In health care, often the healthy choice actually means doing less—fewer invasive tests and less dependence on medication—and instead watchfully waiting or making healthy lifestyle changes. But it’s not always easy to show a patient that you care when you only have a few minutes to spend together, and ordering a test or prescribing a medication is a simple way to show “I’m doing something to help you.” The trouble is, those tests, procedures and treatments often don't help, and sometimes they can hurt.

Too many people receive unnecessary tests and treatments that don’t help them, and can potentially be harmful to them. Recently, we learned that, every year, about 25 percent of Medicare beneficiaries receive services they don’t need. That means they—and American taxpayers—are paying a lot of money for treatment that provides no benefit. At the same time, there are still far too many people who can’t get the health care they need.

Physicians and researchers tell us that a big part of the overuse problem comes from a “more is better” approach in medicine, and that this approach is conveyed to new doctors as they learn to practice medicine in medical school, and when they start their residencies.

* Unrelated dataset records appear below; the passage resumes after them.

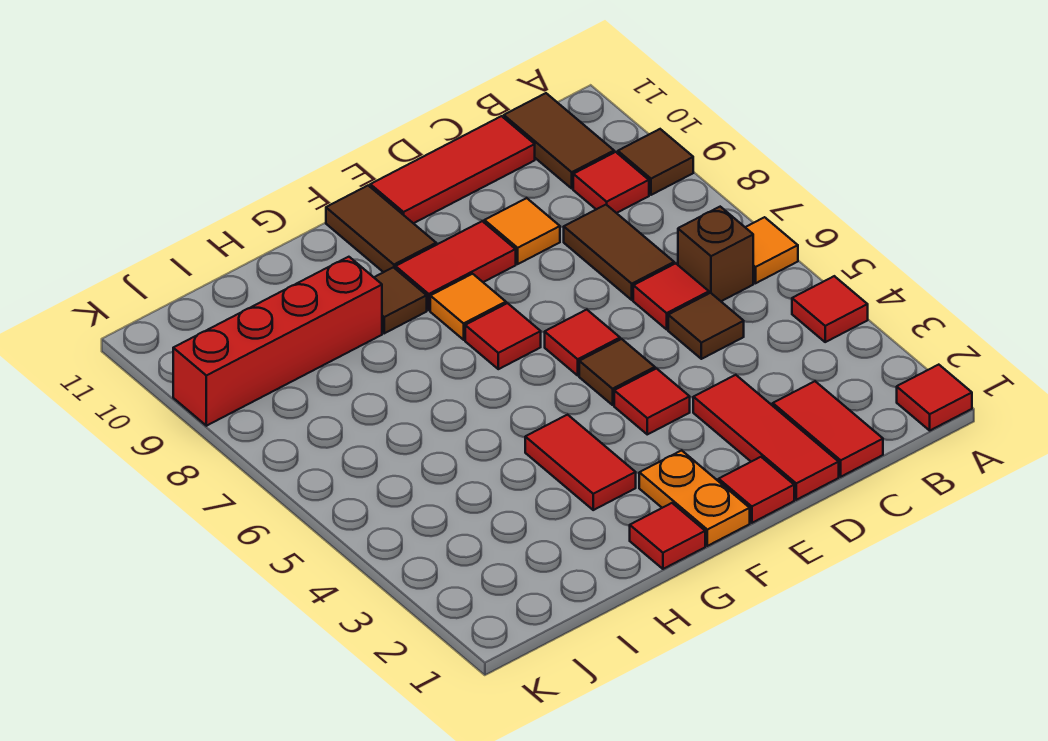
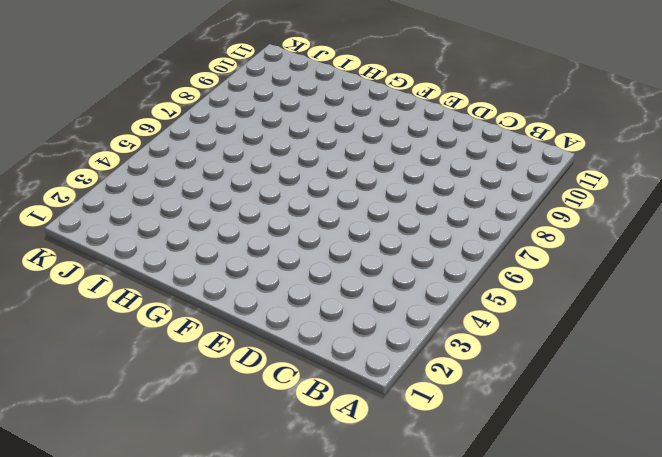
none -> red tile A1 level 1
none -> red tile A4 level 1
none -> orange tile A6 level 1

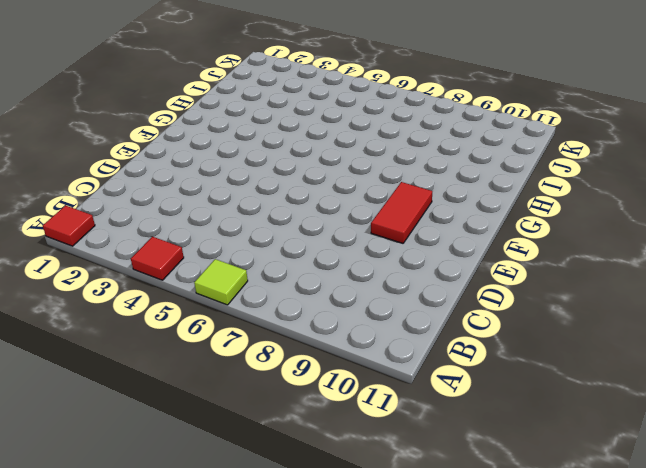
lime tile A6 level 1 -> orange tile A6 level 1
none -> brown tile A9 level 1
none -> brown brick B6 level 1
none -> red tile B9 level 1

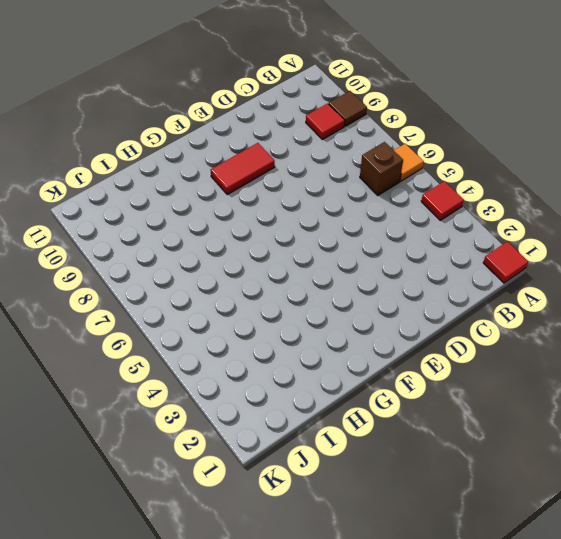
none -> brown tile B10:B11 level 1
none -> red tile C1:C2 level 1
none -> brown tile C5 level 1

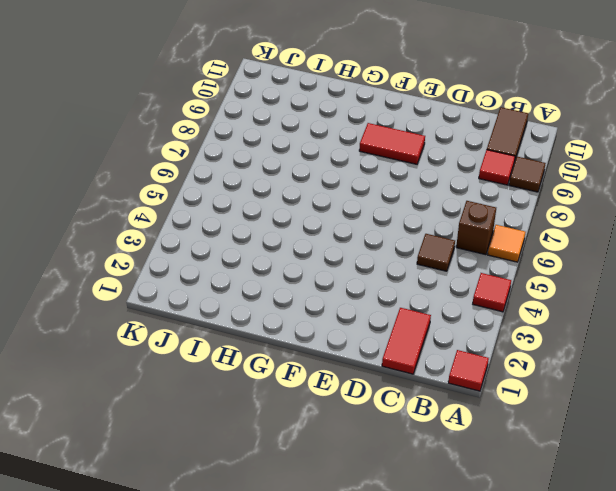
none -> red tile C6 level 1
none -> brown tile C7:C8 level 1
none -> red tile C11:E11 level 1

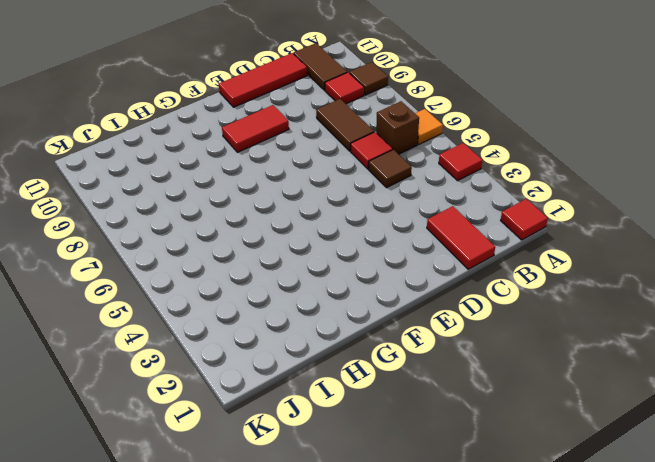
none -> red tile D1:D3 level 1
none -> orange tile D9 level 1
none -> red tile E1 level 1

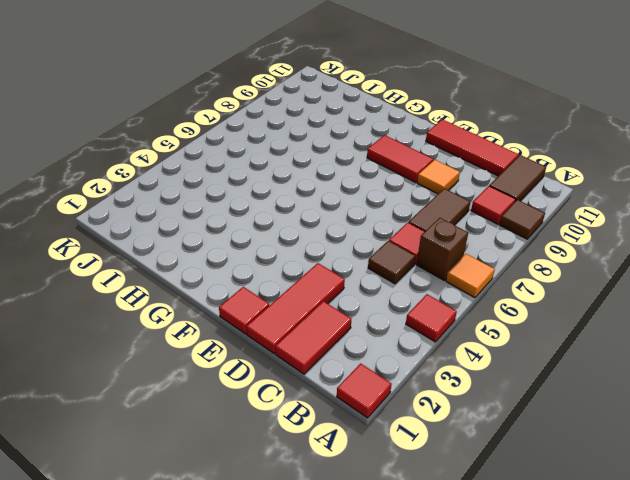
none -> red tile E4 level 1
none -> brown tile E5 level 1
none -> red tile E6 level 1

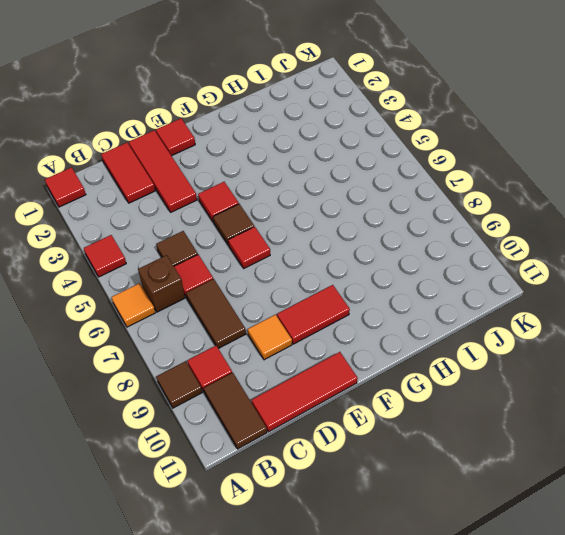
none -> orange plate F1:F2 level 1
none -> red tile F7 level 1
none -> orange tile F8 level 1

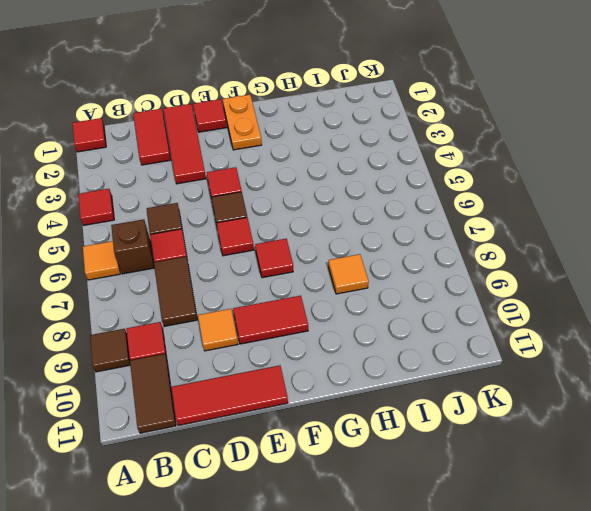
orange tile H8 level 1 -> orange tile F8 level 1
none -> brown tile F10:F11 level 1
none -> red tile G1 level 1
none -> red tile G3:G4 level 1

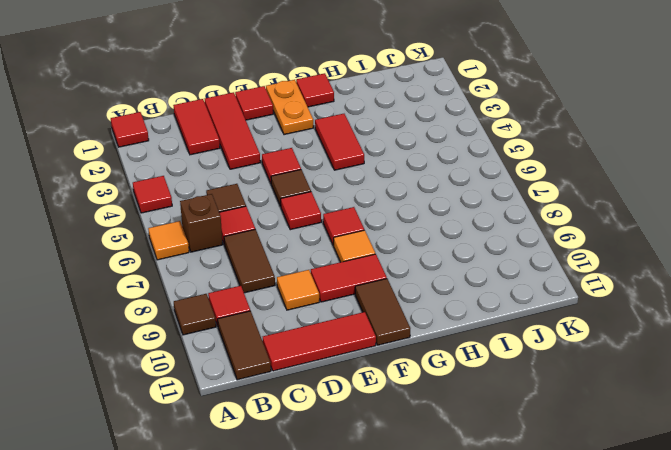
none -> brown tile G9 level 1
none -> red brick H9:K9 level 1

In health care, it is easy to err on the side of prescribing a drug or a test or performing a procedure, while the potential harms can be harder to spot.

We believe that clinicians are ready to embrace a new kind of medical culture, one that emphasizes that, often, “less is more.” In addition to other efforts to reduce overuse we have been working with the RightCare Alliance, a project of the Lown Institute, founded by Bernard Lown, MD. Lown encouraged his students to do more for the patient, while doing less to the patient. The RightCare Alliance is working to increase clinician awareness of the causes and consequences of overuse, and to create tools to foster change in the way care is delivered. The project is hosting action-oriented local and national gatherings that focus on reducing overtreatment, fielding a national physician survey to explore underlying drivers of overuse, and developing a toolkit of resources to counter overuse in health care.

Since the “more is better” approach starts in medical training, young innovators in the health professions are just the people to take action to change medicine’s “more is better” philosophy. With support from the Robert Wood Johnson Foundation, the RightCare Alliance has just released a call for proposals for their Young Innovators Grants, which offer funding for students in the health professions, residents, and junior faculty to pilot programs that teach clinicians to recognize and avoid overuse, provide compassionate care, and build more meaningful relationships with patients. Grant award recipients can receive up to $7,000 to cover project expenses, conference travel, and participation in national Right Care Alliance leadership training. We encourage you to check out the call for proposals, and to share it with young innovators in your network!

Those who are just starting out in their health care careers have an important role to play in shaping a Culture of Health, and in making the healthy choice the easy choice in health care. Young innovators are well-positioned to reshape the environments in which they are working, and encourage a culture in which the idea of “more is better” refers to caring and commitment, not to unneeded tests and procedures.